Steve Larson is the Robert M. Trotter Professor of Music at the University of Oregon, where he teaches undergraduate courses in basic musicianship and graduate seminars on a variety of topics; he is also a member of the UO Institute of Cognitive and Decision Sciences. In the School of Music, he leads THEME, a group of faculty and graduate students interested in music research.

Larson has two degrees from the University of Oregon: a B.A. in music from the Honors College, and an M.A. in music theory. He also has a Ph.D. in music theory from the University of Michigan, where his dissertation, "Schenkerian Analysis of Modern Jazz," was supported by a Rackham Fellowship and was nominated for an Outstanding Dissertation Award. In 1992–93 and again in 2002–03, Larson was a Visiting Faculty Research Associate at Douglas Hofstadter's Center for Research on Concepts and Cognition of Indiana University.

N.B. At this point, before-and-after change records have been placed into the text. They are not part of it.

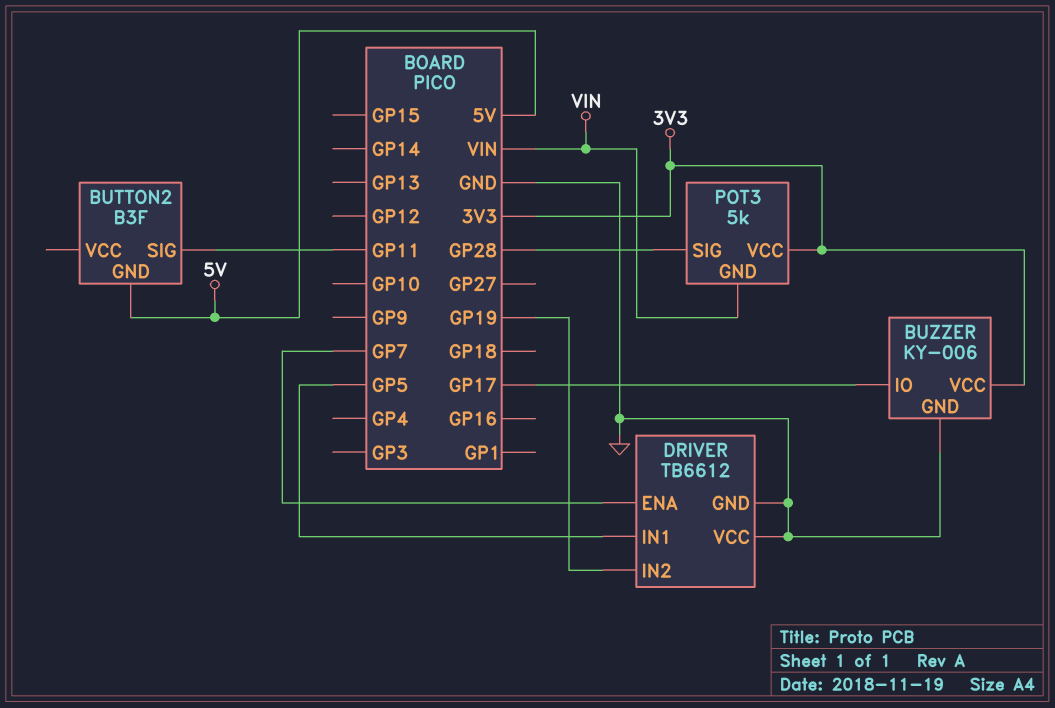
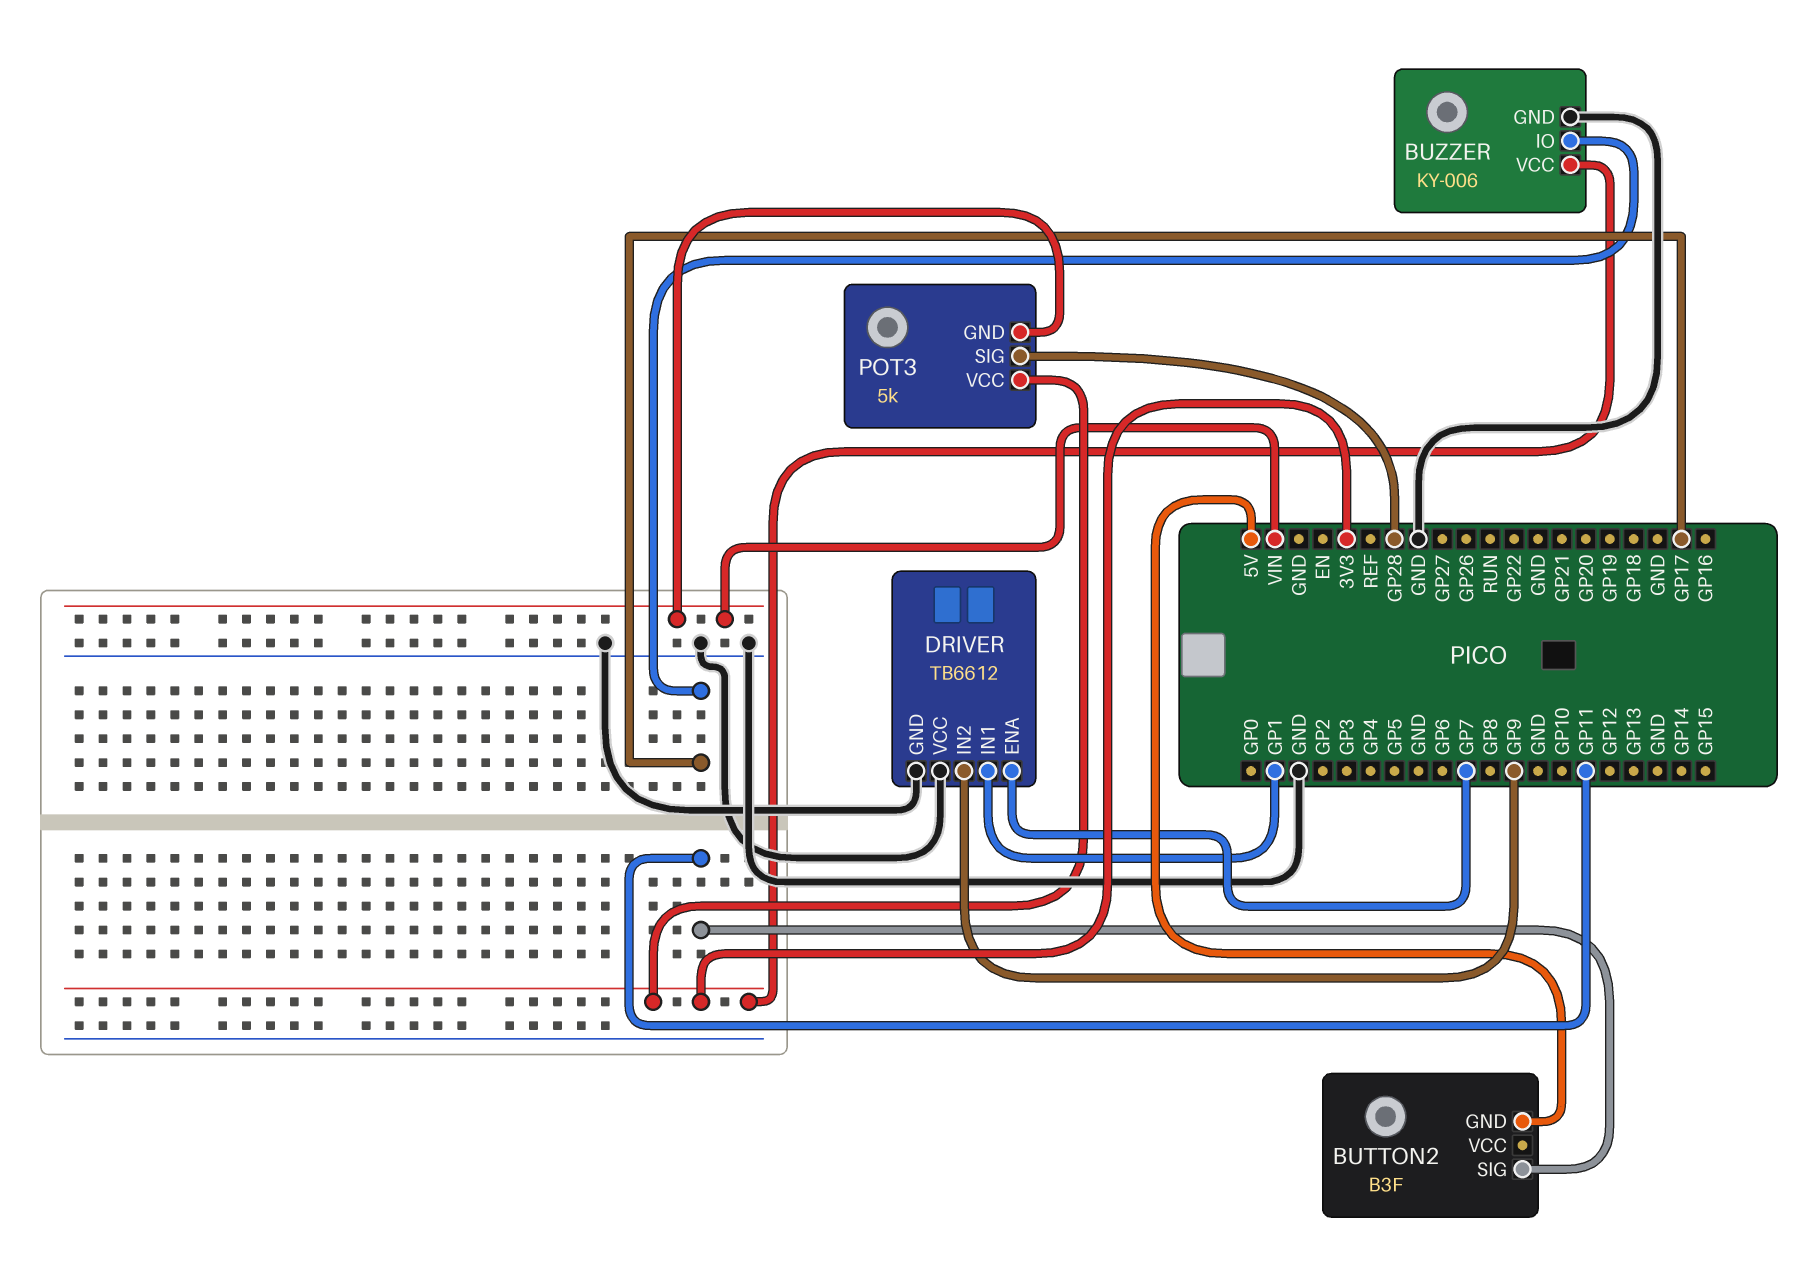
DRIVER pin IN1: GP5 -> GP1
DRIVER pin IN2: GP19 -> GP9

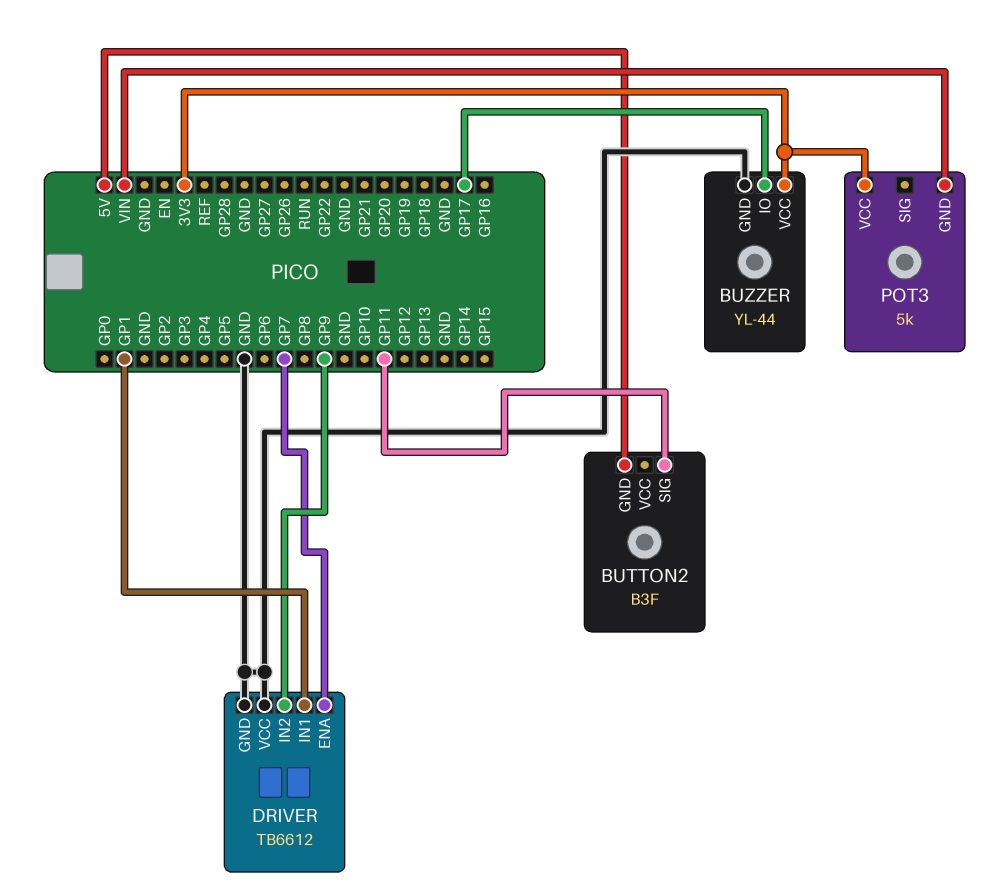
BUZZER: KY-006 -> YL-44
POT3 pin SIG: GP28 -> none

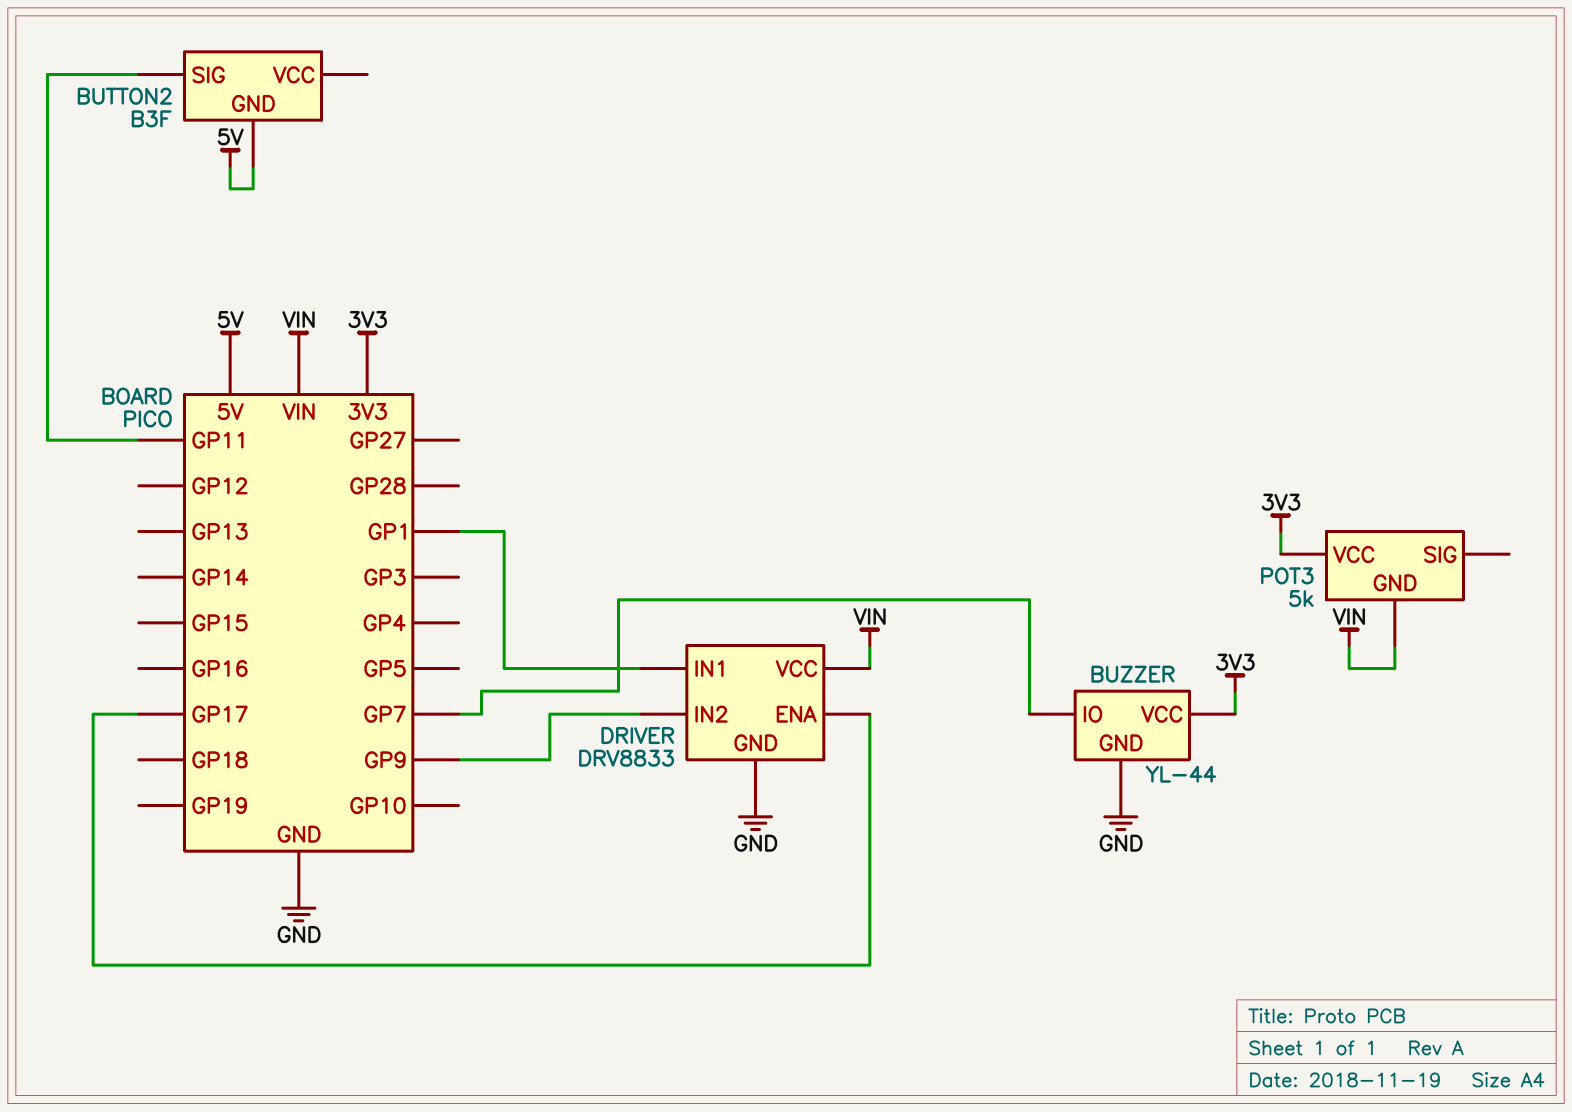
BUZZER pin IO: GP17 -> GP7
DRIVER: TB6612 -> DRV8833
DRIVER pin ENA: GP7 -> GP17
DRIVER pin VCC: GND -> VIN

He has also taught at the University of Washington (1994–96) and Temple University (1987–92).

Larson's publications, presentations, performances, and recordings reflect his interests in music theory, cognitive science, and jazz. Larson's publications in journals, books, and conference proceedings deal with Schenkerian theory, performance and analysis, jazz, the pedagogy of musicianship, and music cognition. His articles appear in leading journals of music theory and in journals of other disciplines: American Music, Annual Review of Jazz Studies, College Music Symposium, In Theory Only, Indiana Theory Review, Journal of Aesthetic Education, Journal of Music Theory, Journal of Music Theory Pedagogy, Metaphor and Symbol, Music Analysis, Music Perception, Music Theory Spectrum, Perspectives of New Music, Theory and Practice, Dutch Journal of Music Theory, and Yearbook of Comparative and General Literature.

He has contributed material to a number of books: The New Grove Dictionary of American Music; The New Grove Dictionary of Jazz; Virtual Music: Computer Synthesis of Musical Style; Music, Gestalt, and Computing: Studies in Cognitive and Systematic Musicology; and Schenker Studies III: A Festschrift for Carl Schachter. Prentice-Hall will publish his Schenkerian Analysis—Pattern, Form, Expressive Meaning, and Pendragon Press will publish his Analyzing Jazz—A Schenkerian Perspective.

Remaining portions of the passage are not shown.